No need! You can push new commits to the docstring-tests branch on your nltk fork, and they will automatically be included in this PR.

tomaarsen · 2022-09-12T14:33:14Z

nltk/corpus/reader/framenet.py

-        >>> fn.frame('Imposing_obligation')
-        frame (1494): Imposing_obligation...
+        >>> fn.frame('Imposing_obligation') # doctest: +NORMALIZE_WHITESPACE
+        frame (1494): Imposing_obligation
+        <BLANKLINE>
+        [URL] https://framenet2.icsi.berkeley.edu/fnReports/data/frame/Imposing_obligation.xml


Again, can we use # doctest: +ELLIPSIS here?

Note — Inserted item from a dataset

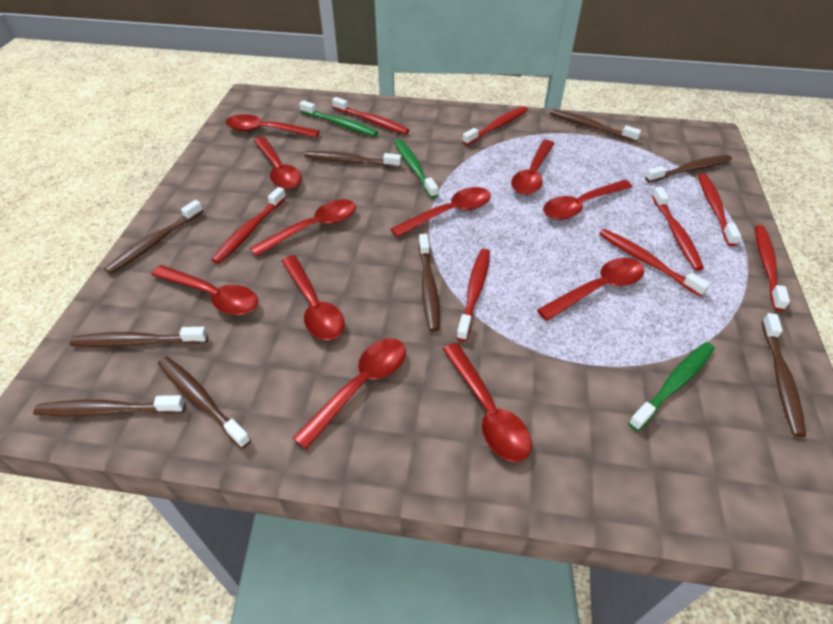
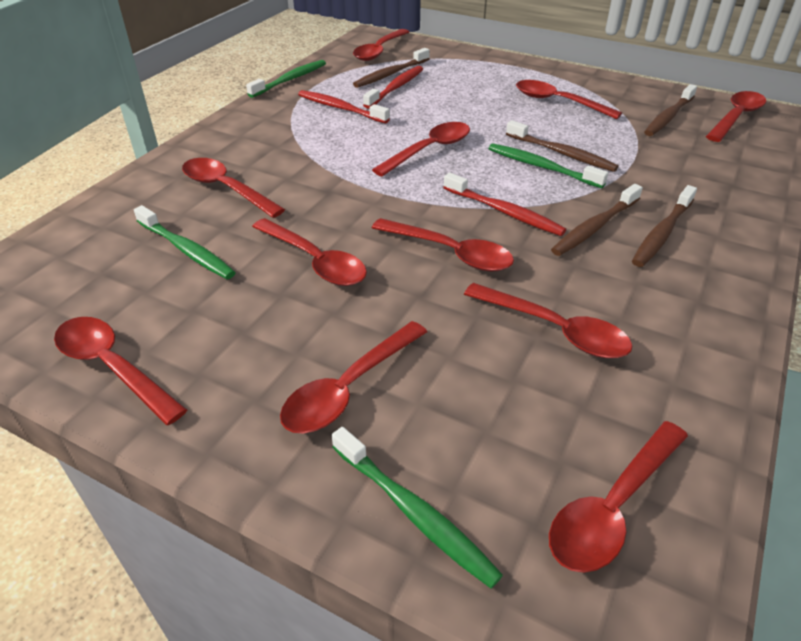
brown toothbrush: 9 -> 5
green toothbrush: 3 -> 4
red toothbrush: 8 -> 3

tomaarsen · 2022-09-12T14:33:55Z

nltk/draw/util.py

-        >>> cn['color']
+        >>> print(cn['color'])


Is this necessary? Does it not correctly convert to string otherwise or something?

When I remove the print() the test fails:

Failed example: cn['color'] Expected: red Got: 'red'

Oh, that makes sense! It's expecting a variable, not a string, because that's what we've put as the expected answer. Changing red to "red" should also work, but it does not matter much.

tomaarsen · 2022-09-12T14:35:16Z

nltk/probability.py

-        >>> cpdist['passed'].prob('VBD')
-        0.423...
+        >>> round(cpdist['passed'].prob('VBD'), 3)
+        0.423



Again, can this be fixed with ellipses? It feels a bit cleaner to me.

tomaarsen · 2022-09-12T14:36:05Z

nltk/tag/brill_trainer.py

-        >>> baseline.accuracy(gold_data) #doctest: +ELLIPSIS
-        0.2450142...
+        >>> round(baseline.accuracy(gold_data), 7)
+        0.2433862


I believe the prior only failed because it is actually e.g. 0.243...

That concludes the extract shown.